La fête, on le sait, vient rompre le train-train quotidien en inversant brusquement les comportements habituels. Elle ouvre la voie à l’excès, au gaspillage des biens et des énergies, et donne libre cours aux pulsions habituellement refoulées. Au village, elle exalte les sentiments d’appartenance communautaire et impulse les crises de xénophobie qui poussent à l’expulsion des « corps étrangers ». Toutes ces conduites plus ou moins débridées débouchent aisément sur la violence, mais il faut également observer que la fête est aussi un rituel et elle peut être définie comme un élément de stratégie dans le contrôle et la régulation sociale : il s’agit d’une libération mesurée, d’une soupape de sécurité qui fonctionne à date fixe le plus souvent, selon une mise en scène qui laisse la place à l’excès tout en l’encadrant dans certaines limites habituellement tolérées. De la même façon, les violences collectives engendrées par les compétitions de voisinage prennent volontiers une allure festive et évitent de verser dans la guerre totale. Les fusillades relèvent plus de la conduite de bruit, de la bravade provençale ou de la fantasia que du tir à tuer. Entre les rodomontades furieuses des préliminaires et le bilan des affrontements, l’écart est heureusement très large. Il y a toujours sur le terrain quelque élément modérateur qui déconseille de sonner le tocsin ou d’achever un blessé. D’où pour l’historien une certaine opacité du phénomène : en la matière, les autorités sont habituellement peu loquaces (elles sont elles-mêmes mal informées et répugnent à avouer leur impuissance) et les communautés restent muettes, dans la mesure où elles pansent leurs bosses et lèchent leurs plaies en attendant la revanche. Nous n’arrivons à percer que de façon accidentelle l’omerta villageoise lorsque des dérapages graves obligent la police et la justice à sortir de leur passivité. La question de fond consiste à apprécier quel est le niveau et quelles sont les modalités de la violence qui sont jugées tolérables dans un milieu et à moment donné. C’est seulement au-delà du territoire de l’usage que commence l’abus.
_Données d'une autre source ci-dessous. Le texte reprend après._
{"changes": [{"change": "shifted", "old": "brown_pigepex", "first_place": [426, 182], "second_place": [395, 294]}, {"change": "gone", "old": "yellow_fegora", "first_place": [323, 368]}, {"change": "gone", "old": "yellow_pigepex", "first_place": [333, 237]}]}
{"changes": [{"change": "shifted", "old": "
© Michel Brunet, professeur honoraire, Université de Toulouse-le-Mirail.


(1) Henry Dominique, Le Guide en Roussillon, Perpignan, Alzine, 1842.
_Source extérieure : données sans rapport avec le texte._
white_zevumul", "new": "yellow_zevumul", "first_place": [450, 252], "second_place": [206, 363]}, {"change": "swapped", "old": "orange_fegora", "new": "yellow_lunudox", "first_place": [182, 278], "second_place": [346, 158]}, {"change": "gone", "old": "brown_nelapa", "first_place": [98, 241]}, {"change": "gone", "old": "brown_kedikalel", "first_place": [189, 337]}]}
(2) Voir ma contribution : « Les criées générales en Roussillon du 18e siècle : pouvoir seigneurial ou autogestion municipale ? » dans La coutume au village dans l’Europe médiévale et moderne. M.Mousnier, J.Poumarède Ed.Flaran. Presses universitaires du Mirail. 2001

(3) Pour plus de détails sur cette affaire, on peut consulter mon ouvrage : Contrebandiers, mutins et fiers-à-bras, les stratégies de la violence en pays catalan au 18e siècle, Editorial Trabucaire, 2001.